A construction company is credited with finding the 1,000-pound explosive, as crews were digging along Helicopter Drive near Brooksville-Tampa Bay Regional Airport, the Hernando County Sheriff’s Office reported in a Tuesday, Feb. 6, Facebook post. The airport is about 50 miles north of Tampa.
It was buried at the northeast corner of the airport, an area that “was used as a bombing range back in the day,” the sheriff’s office told McClatchy News.
Hernando County Sheriff Al Nienhuis said the bomb was “so rusted and decayed there is certainly no way of telling whether it’s live ammunition or inert.” The evacuation included closing roads in the area, he said.

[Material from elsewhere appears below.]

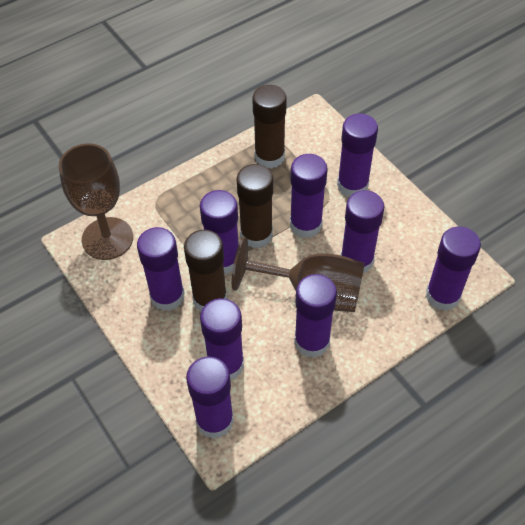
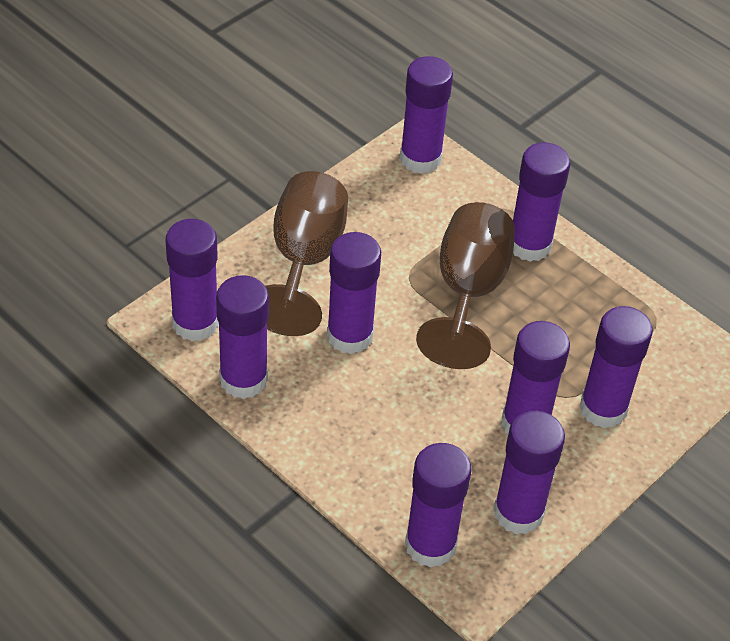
brown glue stick: 3 -> 0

The discovery was made around 3 p.m. on Tuesday, and it was approximately three hours later that experts with the Citrus County Sheriff’s Office bomb team declared the weapon inert, officials said.

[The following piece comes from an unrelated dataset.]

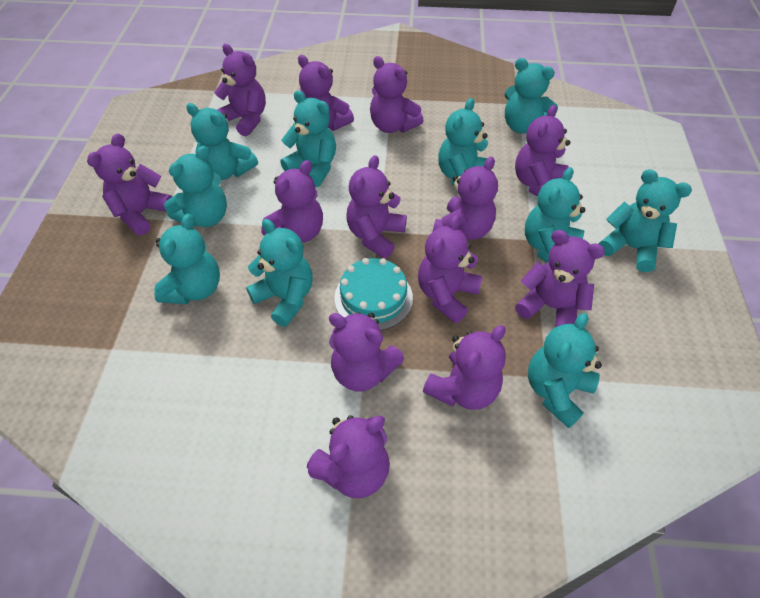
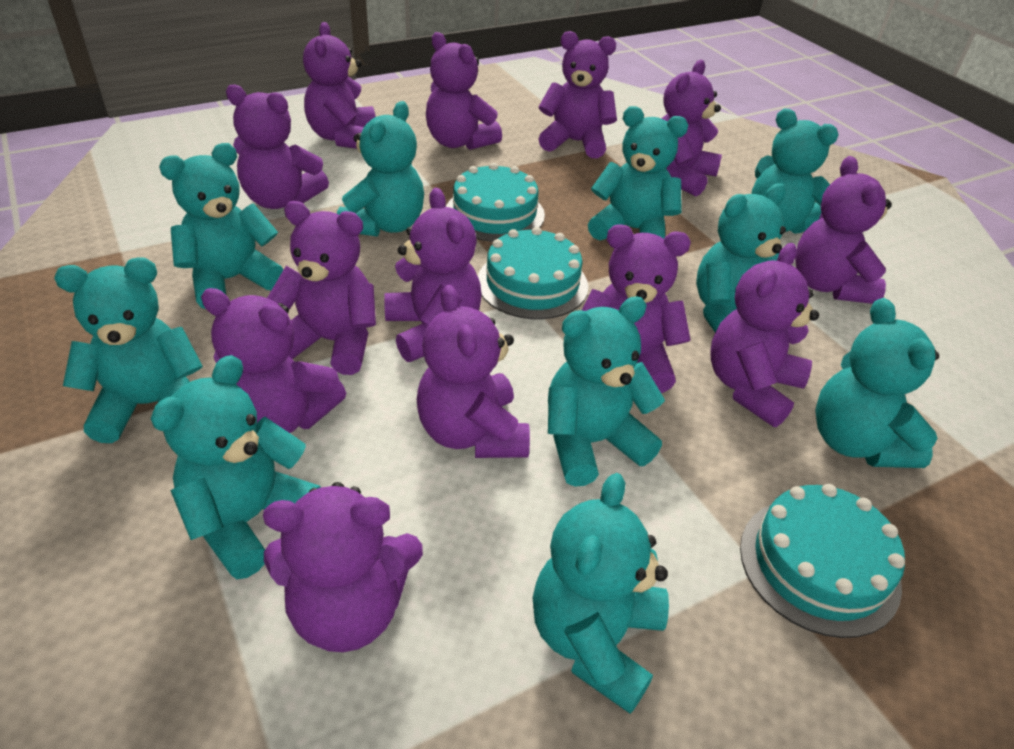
turquoise cake: 1 -> 3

“A team from MacDill Air Force Base in Tampa still plans to respond to the scene to help dispose of the ordnance,” the sheriff’s office said.
The bomb was found at a spot designated to host the Wilton Simpson Technical College campus in Brooksville, officials said.
Ordnance experts identified it as an AN-M65 GP bomb.
“The M65 1,000-pound general purpose (GP) bomb was typically used against reinforced targets like dams and concrete or steel railroad bridges,” the National Museum of the United States Air Force reports. “The P-47 Thunderbolt could carry two M65s, while the B-26 medium bomber could carry four.”